The faceless man will not leave ‘No Truce’ to the public that enters the Saro León Gallery today. After touring the pine forests of ‘Stoneyway’, ‘Caída’ and ‘Simétrico’ in his last individual exhibition, ‘Nothing that laughs’, held in Tenerife, he extracts from those paintings the tangible elements of the natural space. Without haste, but without pause, Julio Blancas ignites the collective conscience in what is apparently innocuous.
The car meanders between the sea and the slope of the cliff. The rocks are trapped between nets before looming above the ground and are forced to balance their eagerness to fall with gravity. Those bumps in the terrain, those stones on the road that roll and roll, hinder or, on the contrary, trace a new bend, are present in the inauguration of the exhibition S/T Sin Trugua by Julio Blancas this Thursdayat 8:00 p.m., in the Saro León Gallery, with the purpose of showing the observer a landscape to discover.
Curiosity will make passers-by look out and, perhaps, touch with their hands the relief of the creations that the artist from Gran Canaria has left placed in the room. Sunrise, Sunset, Black, Blu, Moss, Sour, are some of the names of the hollow and three-dimensional pieces of wood that emulate stone skin. The colorful layer feigns the passage of time and the chemical effervescence with which they have reacted over the years. This mixture has left a unique color in those boulders that attracts the eye. They could have come from inside a cave, from feral gardens, from urban cobblestones full of urine.or from some hidden place in childhood where the beach left those treasures on the sand that ended up in a bucket at home.
The calm
Around them are hung a pictorial series that rescues that natural remnant in which Julio Blancas has worked during his career. The sculptor has exhibited in the Canary Islands, Berlin, Milan, Belgium, so many places that, in the end, he always returns to the Archipelago because he has made the vital decision to return to the calm of home.

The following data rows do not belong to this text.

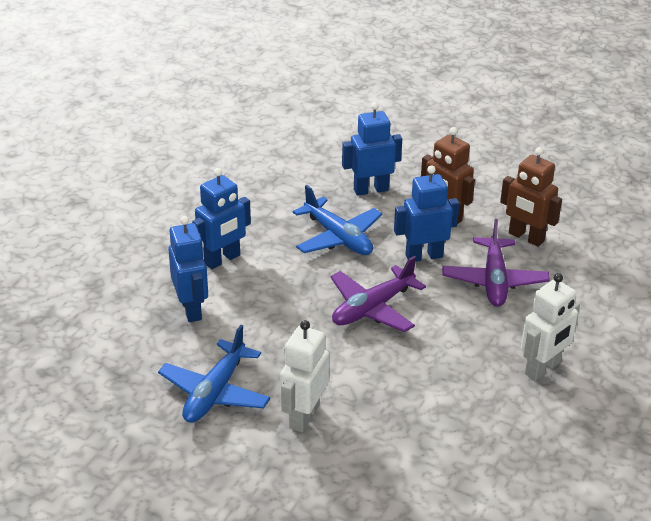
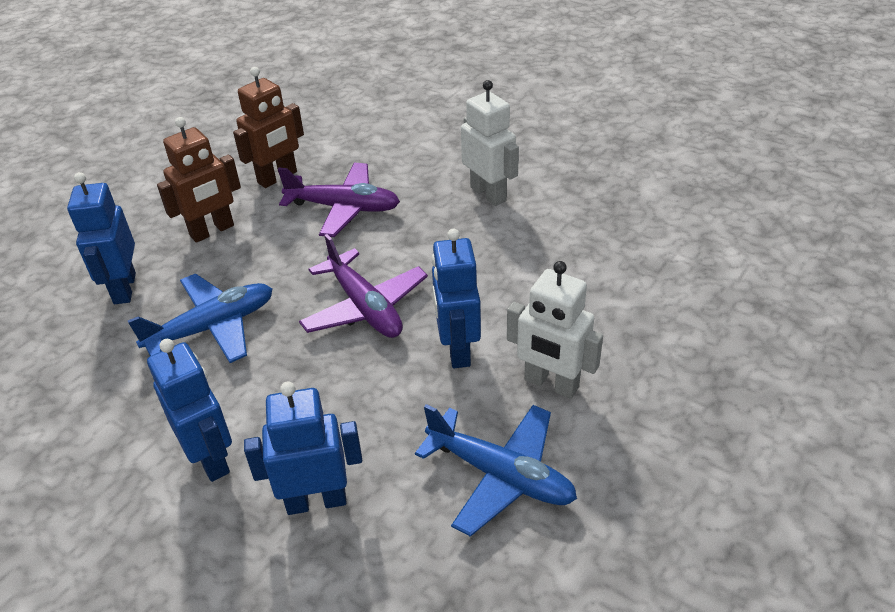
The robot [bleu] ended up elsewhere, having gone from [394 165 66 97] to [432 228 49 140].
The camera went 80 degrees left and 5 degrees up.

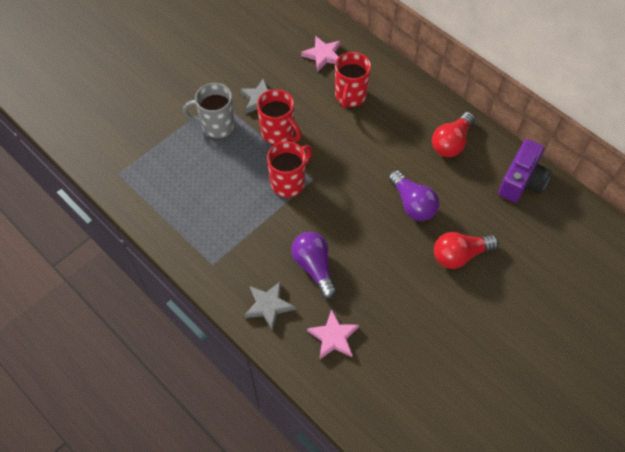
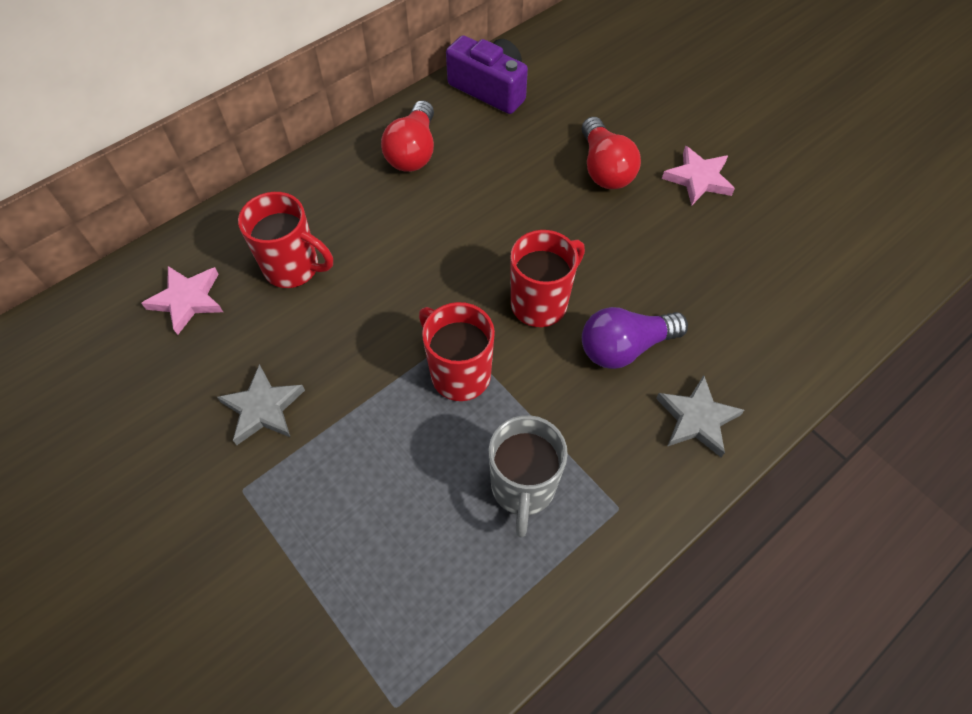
The tasse [gris] ended up elsewhere, having gone from [183 83 52 55] to [489 415 79 122].
The tasse [rouge] ended up elsewhere, having gone from [257 89 44 56] to [510 230 75 97].
The ampoule [rouge] at [432 112 43 45] ended up facing another way, 60 degrees clockwise from before.
The second view lost the ampoule [violet] at [389 170 50 51].
The étoile [rose] ended up elsewhere, having gone from [307 309 52 50] to [662 146 73 60].
The camera went 85 degrees left and 0 degrees up.

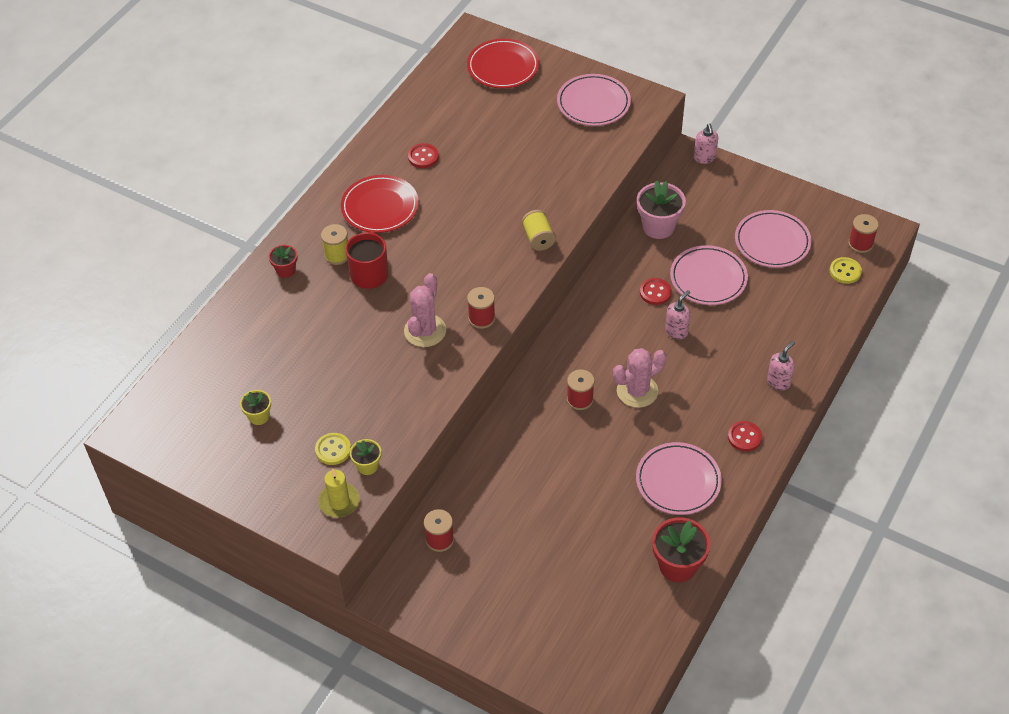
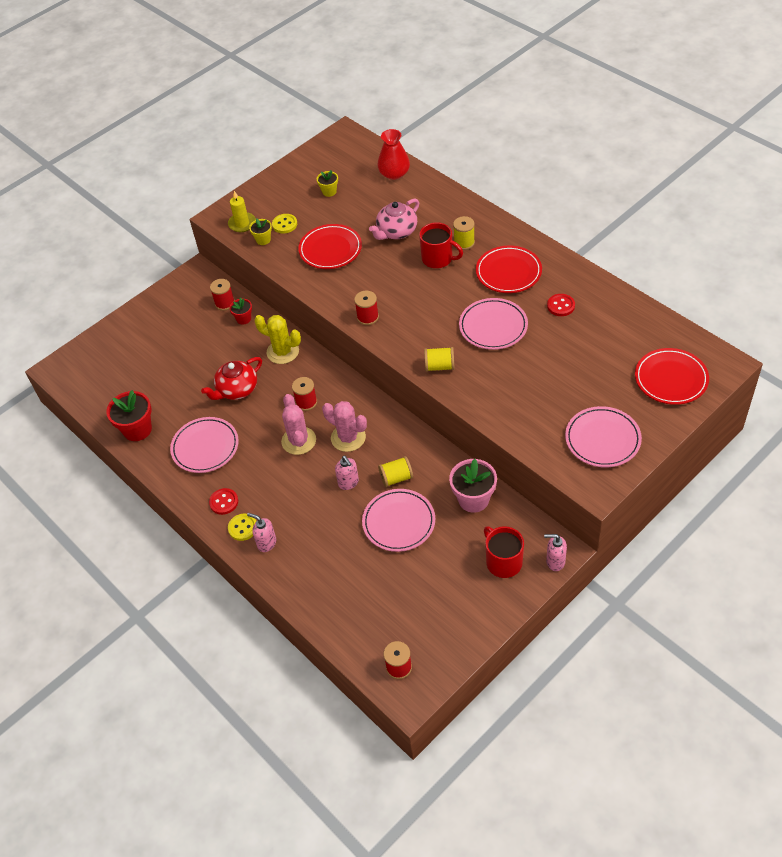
The assiette [rose] ended up elsewhere, having gone from [735 210 76 58] to [459 298 69 52].
The pot de fleurs [rouge] ended up elsewhere, having gone from [269 245 29 33] to [230 298 22 27].
The bouton [jaune] ended up elsewhere, having gone from [830 257 32 27] to [228 514 29 27].
The cactus [rose] ended up elsewhere, having gone from [404 273 42 74] to [322 401 45 51].
Where the bouton [rouge] stood at [640 278 32 27], the bobine [jaune] came to stand at [378 456 35 31].
The distributeur de savon [rose] at [767 341 28 49] ended up facing another way, 150 degrees clockwise from before.
The second view gained the vase [rouge] at [378 129 32 51].
The second view gained the théière [rose] at [369 199 50 41].
The second view gained the assiette [rouge] at [298 224 64 45].
The second view gained the cactus [jaune] at [254 315 47 49].
The second view gained the théière [rouge] at [201 357 61 43].
The second view gained the tasse [rouge] at [484 526 40 52].
The camera went 110 degrees right and 0 degrees up.

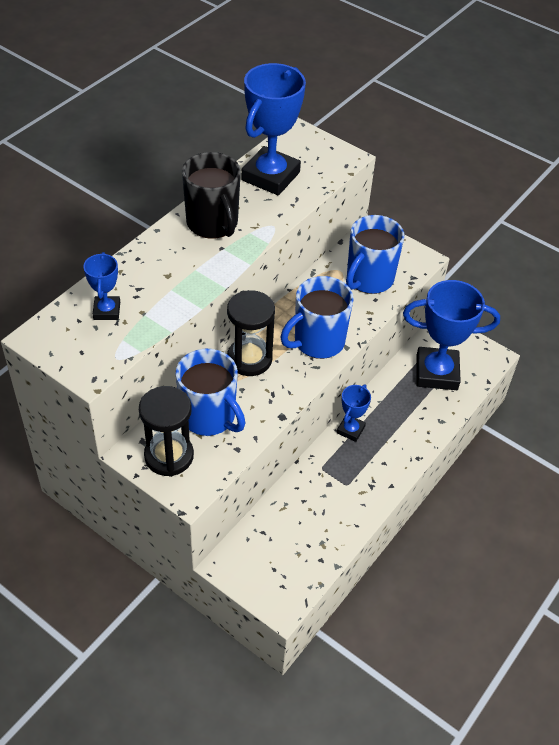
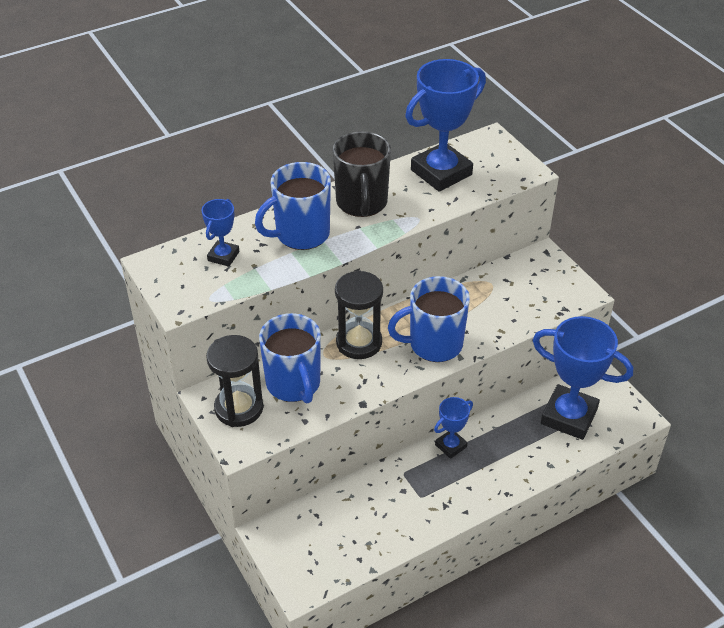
The tasse [bleu] ended up elsewhere, having gone from [346 215 58 79] to [255 162 76 88].
The camera went 25 degrees right and 5 degrees down.

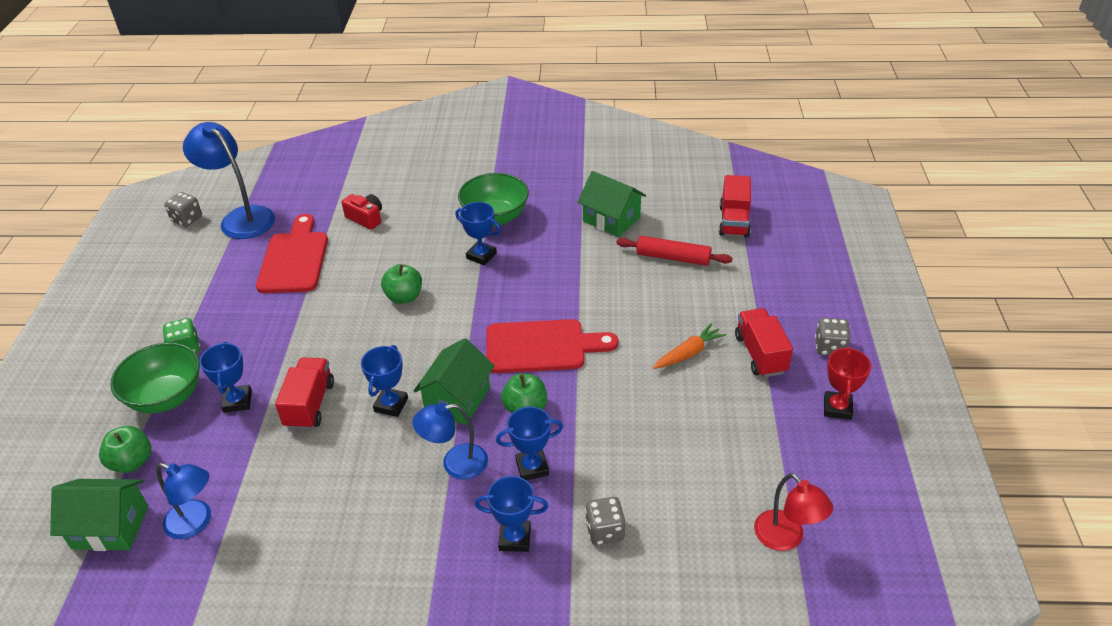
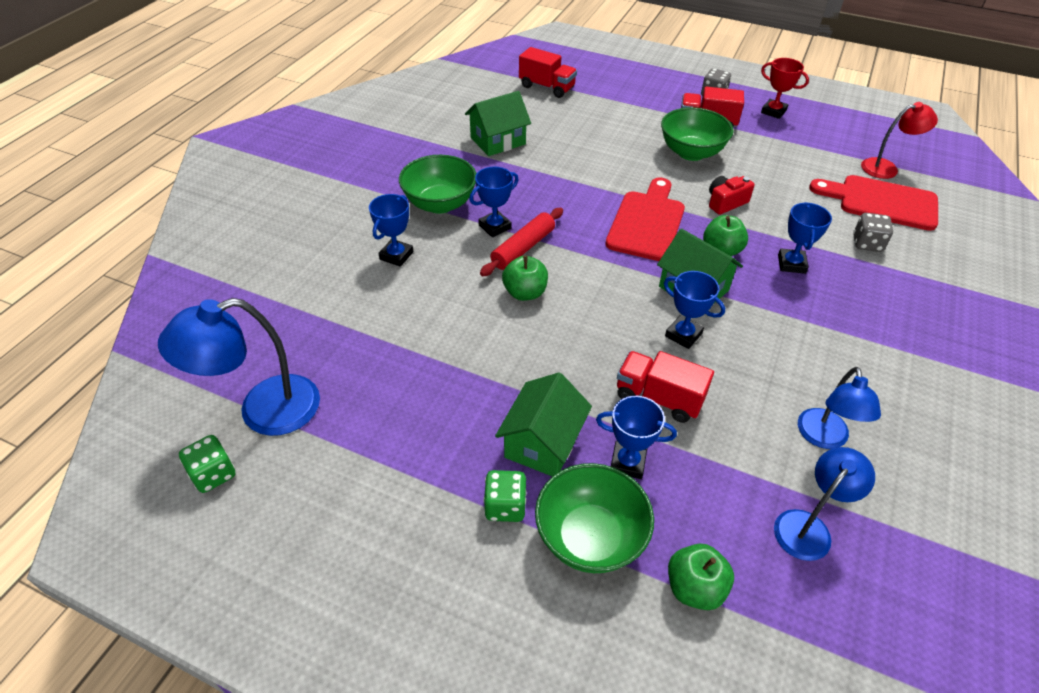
What was the dé [gris] at [164 192 38 35] turned into the dé [vert] at [179 435 56 58].
The appareil photo [rouge] ended up elsewhere, having gone from [341 194 41 36] to [709 176 46 39].
The planche à découper [rouge] ended up elsewhere, having gone from [256 214 72 79] to [809 175 129 56].
The rouleau à pâtisserie [rouge] ended up elsewhere, having gone from [616 236 117 30] to [480 208 83 68].
Where the carotte [orange] stood at [653 323 73 46], the bol [vert] came to stand at [661 107 73 54].
The lampe [bleu] ended up elsewhere, having gone from [412 403 76 77] to [798 367 83 82].
The trophée [bleu] ended up elsewhere, having gone from [475 476 73 76] to [369 194 45 73].
The maison [vert] ended up elsewhere, having gone from [50 479 98 72] to [495 372 97 104].
The camera went 70 degrees left and 5 degrees up.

He recognizes that it is necessary to travel, soak up the vicissitudes and illusions of others that the exterior offers, even if the artistic work is undervalued when he returns.
Even more so when the environmental discourse that identifies his work confronts the macroprojects that take place in the Islands, “Paradise is over”, sentence. But, regardless of the speed with which the events, protests and renewed urban ballots follow one another, he cries out for calm. Against the instantaneous, the slowness of the workshop and its tenacious work.
Before showing the space, neat, he has stumbled with nuts, nails, an open toolbox and some extinguished ashes that have already disappeared. He doesn’t waste words, what’s more, he prefers to avoid interviews and recordings and let the viewer imagine, deliberate and give his opinion. Save the expression for the essential moments, as much as his handsdedicated to chiseling each of the notches of the elements that flood the Gallery.
Along the way, he has worked hard with pencil and graphite, experimenting on multiple surfaces, like the fabric that now provide relief to the paintings and it looks like some kind of woolen cloak. So, the mind interprets and evokes both the primordial and the backwater of a clearing in the middle of a forest, and perhaps it is just the subconscious of Julio Blancas.